C’est à ces princes qu’il faut attribuer l’institution de la règle des chanoines. Cette réforme du clergé séculier, commencée par Chrodegand, neveu de Pépin le Bref, fut reprise par Charlemagne et achevée par Louis le Pieux, qui l’établit par décret en 826. La réforme monastique à laquelle s’attache le nom de Benoît d’Aniane ne triompha que par la volonté de Louis le Pieux, après que Charlemagne en avait déjà préparé le succès par plusieurs capitulaires. Il est visible que dans l’un et l’autre cas ces princes n’ont pas été l’instrument du clergé, mais qu’ils ont au contraire plié le clergé, et non sans résistance, à leur pensée et à leur volonté.
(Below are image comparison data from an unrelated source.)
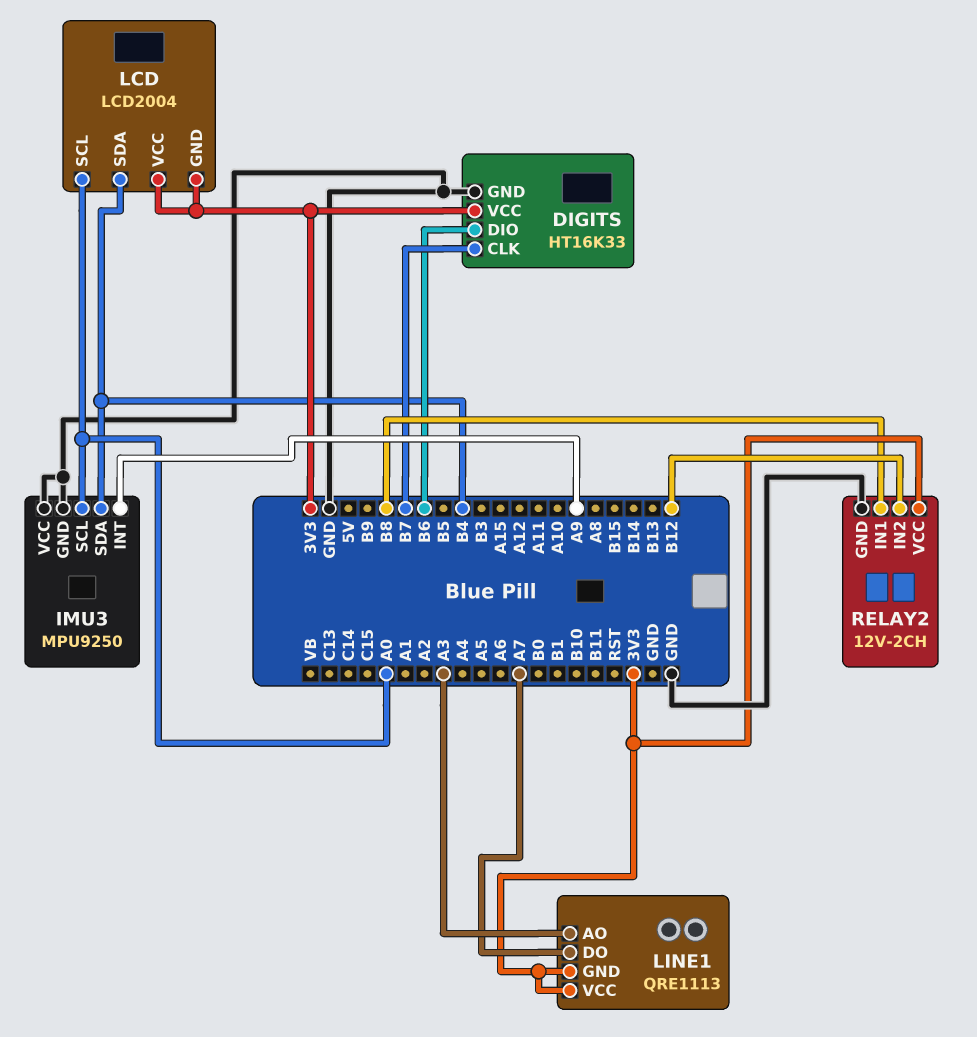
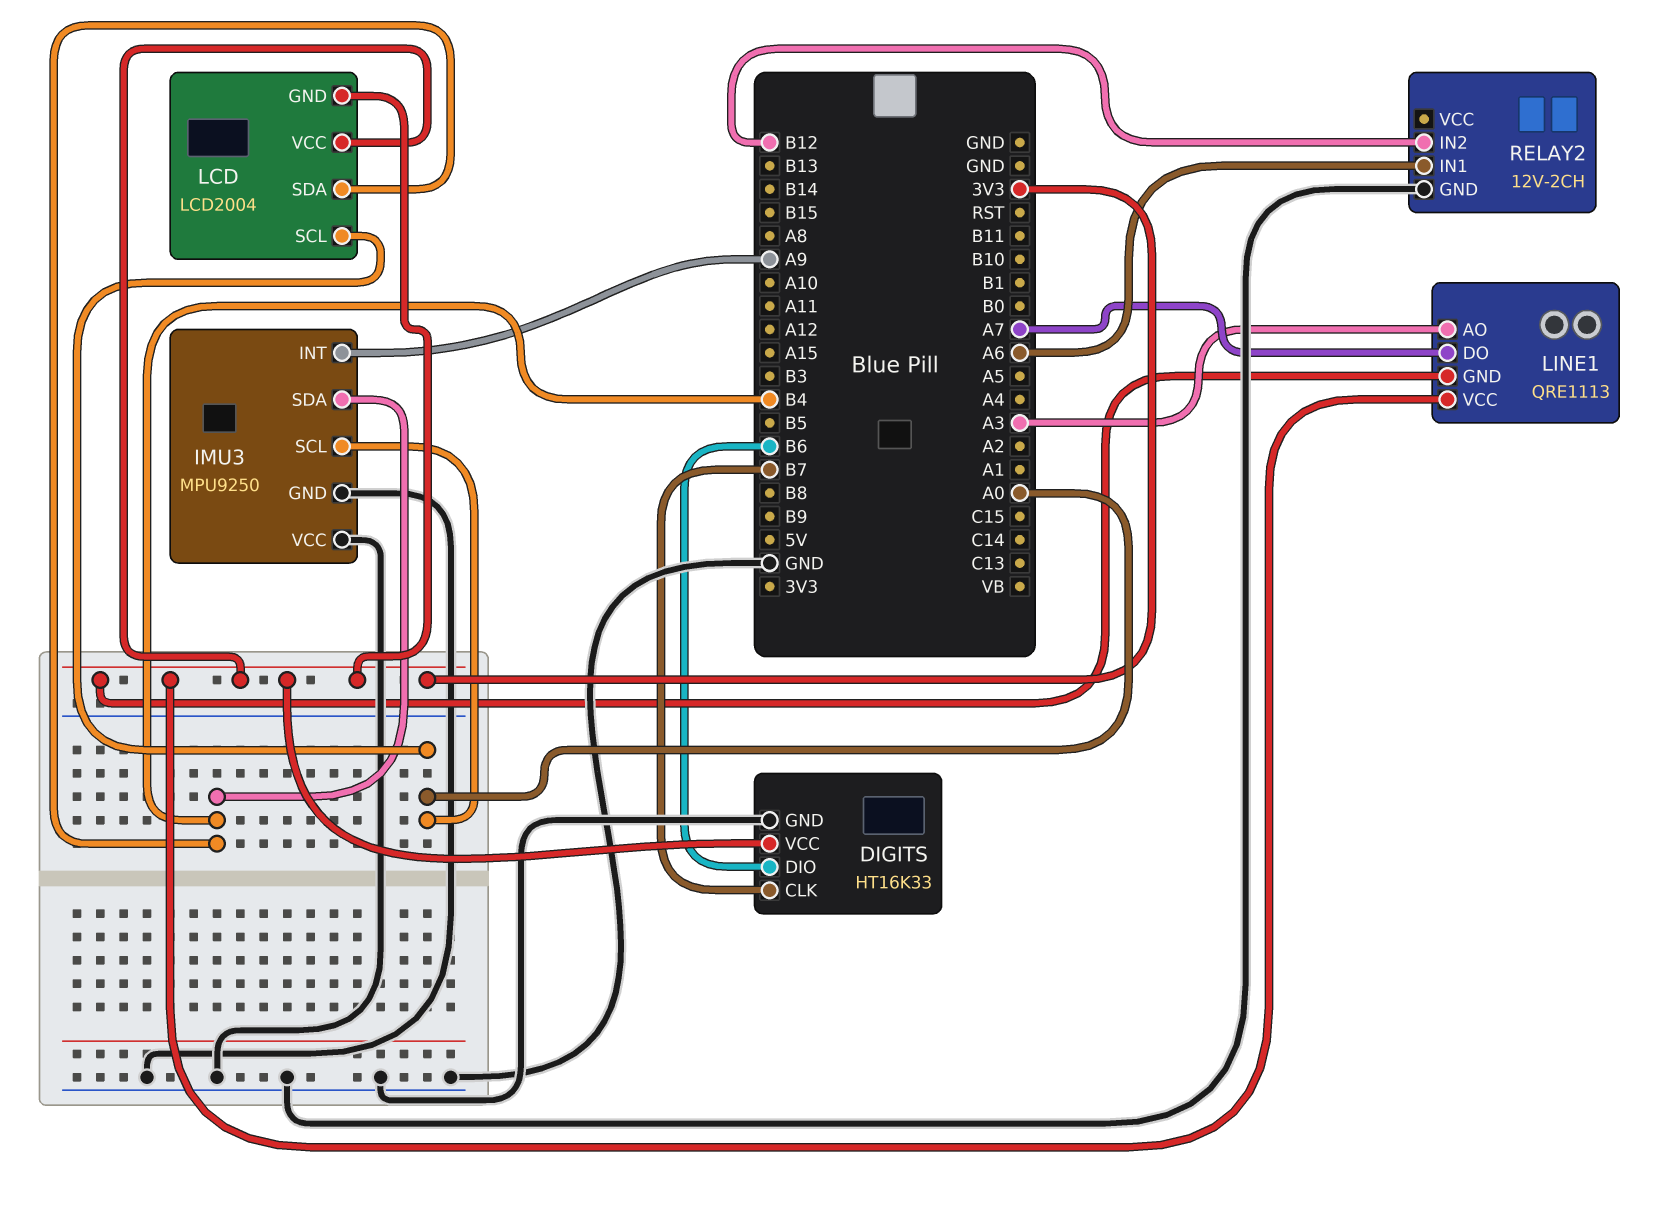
RELAY2 pin IN1: B8 -> A6
RELAY2 pin VCC: 3V3 -> none

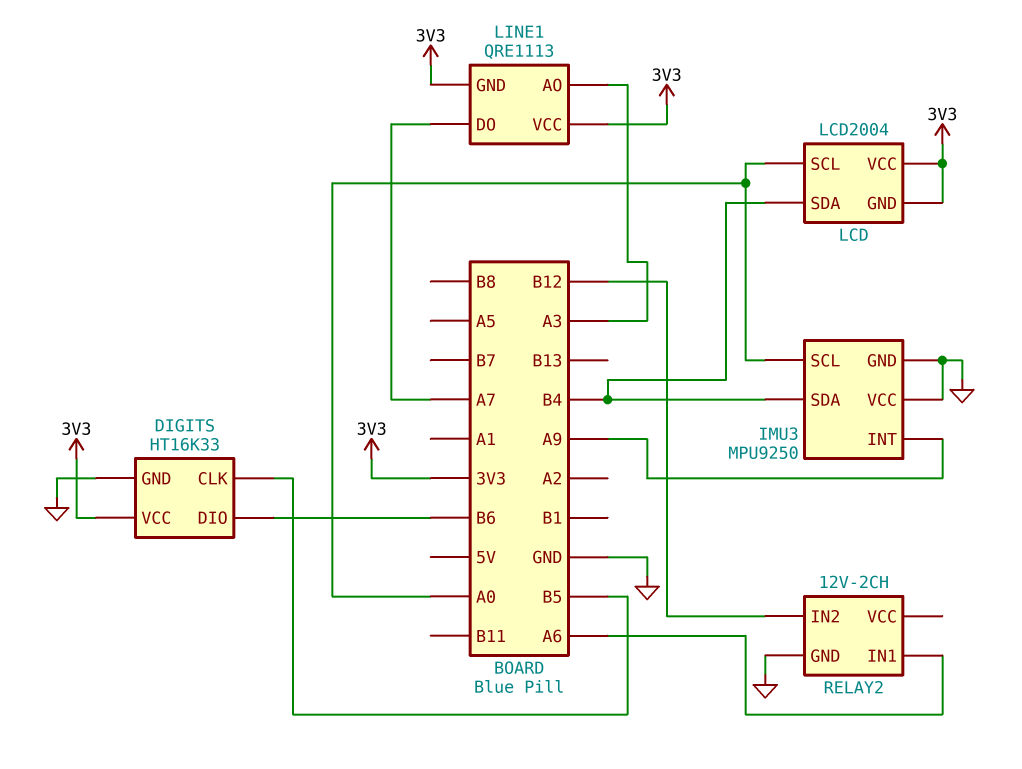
DIGITS pin CLK: B7 -> B5

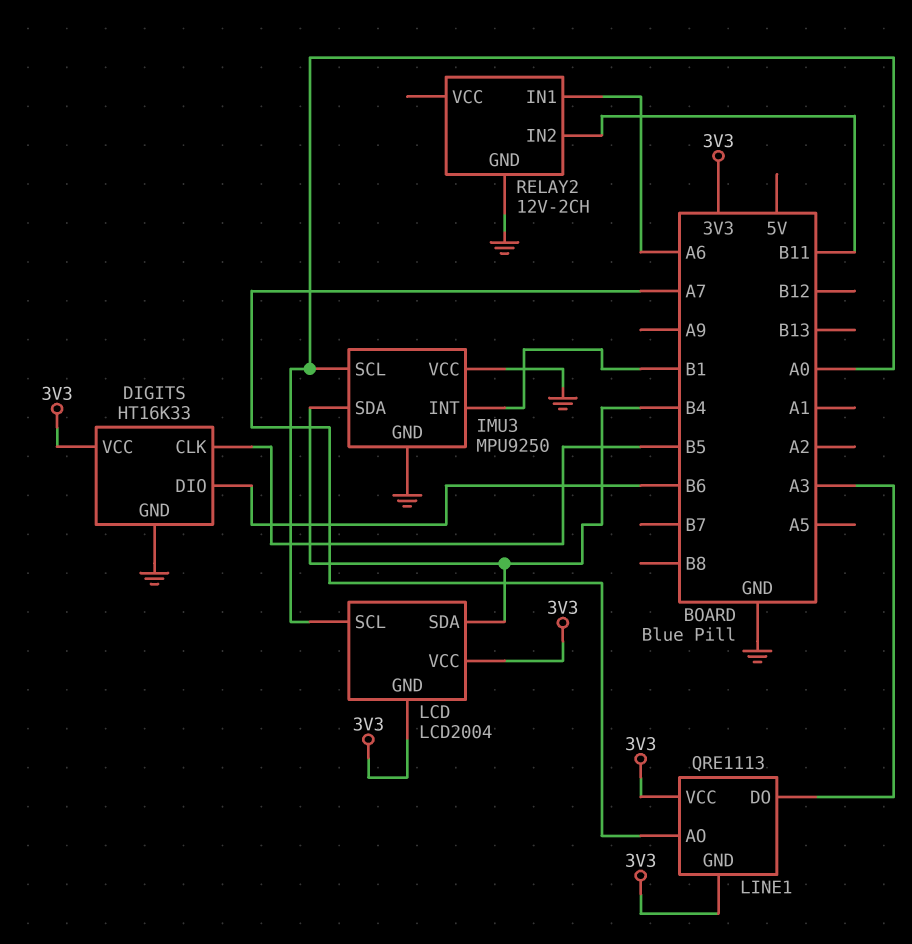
IMU3 pin INT: A9 -> B1
LINE1 pin AO: A3 -> A7
LINE1 pin DO: A7 -> A3
RELAY2 pin IN2: B12 -> B11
Eginhard et le moine de Saint-Gall montrent combien Charlemagne était occupé de la liturgie, du culte, des chants d’église, de l’instruction professionnelle du clergé ; en toutes ces choses, auxquelles aujourd’hui le pouvoir civil n’oserait pas mettre la main, son autorité se faisait sentir et l’impulsion partait de lui. Ce gouvernement se donnait pour mission, non pas seulement d’accorder les intérêts humains et de mettre l’ordre matériel dans la société, mais encore d’améliorer les Ames et de faire prévaloir la vertu. Il se présentait comme établi de Dieu pour empêcher « que le péché ne grandît sur la terre, » pour avertir les hommes « de ne pas tomber dans les pièges de Satan, » pour « faire fructifier la bonne doctrine et supprimer les fautes. » Il prenait la charge de la morale publique, de la religion, des intérêts de Dieu. Il entendait que ses droits et même ses devoirs allassent jusqu’à régir la pensée et la conscience. Tout cela, dans les mains d’un homme qui n’était ni un petit esprit ni un caractère faible, marque une singulière extension de l’autorité royale. On ne saurait guère imaginer une royauté plus absolue.


FUSTEL DE COULANGES.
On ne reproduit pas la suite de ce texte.